Once upon a time there was a small hamlet near Sheffield town that went by the name of Little Sheffield.
During the early 1800s, Sheffield’s rapidly growing population needed to expand outside the historical boundaries, and Little Sheffield disappeared.
We know where Little Sheffield was, but its boundaries blurred over time, with experts long contesting where it started and finished. The area has never been clearly defined, like those forgotten places of Port Mahon and Hallamshire.
We must go back to olden days when Sheffield was a town surrounded by fields and countryside. It gradually expanded until its southern edges skirted a gorse-clad swampy common called Sheffield Moor.
Today, we know this marshy land as The Moor with its surrounding streets.
A path was made by throwing up two embankments, between which was a deep ditch, with only a footbridge over Porter Brook.
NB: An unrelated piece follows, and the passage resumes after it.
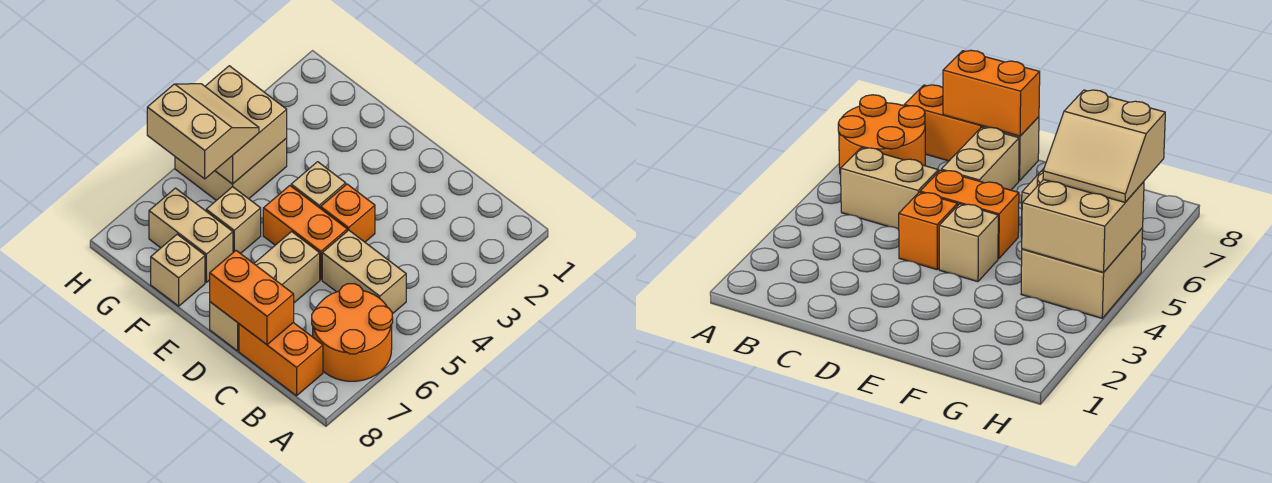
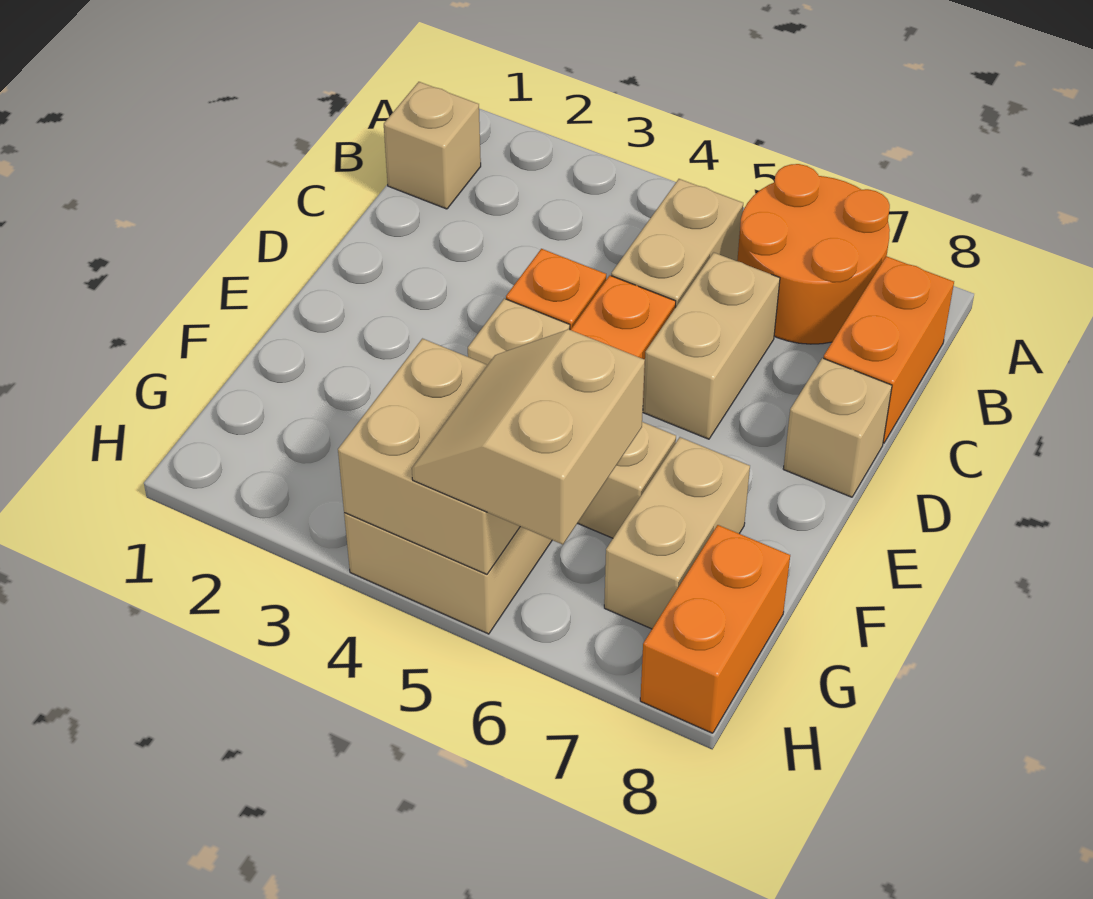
orange brick C8:D8 level 2 -> orange brick G8:H8 level 1
tan brick D6:D7 level 1 -> tan brick C6:D6 level 1
tan brick F8 level 1 -> tan brick B1 level 1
By the 1760s, travellers had to go down Coal Pit Lane (Cambridge Street) and Button Lane (long disappeared) to Little Sheffield – a group of poor and time-worn cottages. The road to it ran across Sheffield Moor, thence up a sharp rise to Highfield. The only house you came to after passing Moorhead was Mr Kirkby’s, standing on Button Lane (opposite where the ramp to Sainsbury’s car-park on Charter Row now stands). There was one other building nearby, with a bowling green attached to Sheffield Moor. Beyond was Little Sheffield, the outlying hamlet.
By the nineteenth century, the fields around Little Sheffield had been swallowed up for the working classes, a poor and densely populated area, its houses with roofs of stone slabs, low windows, and red brick walls.
Nowadays, we can define Little Sheffield’s northern boundary as being where the Moorfoot Building stands, taking in Young Street, South Lane, St Mary’s Gate, London Road, and surrounding streets like Hermitage Street, Sheldon Street, Hill Street, John Street, and Boston Street (once called George Street), up towards its southern boundary at Highfield.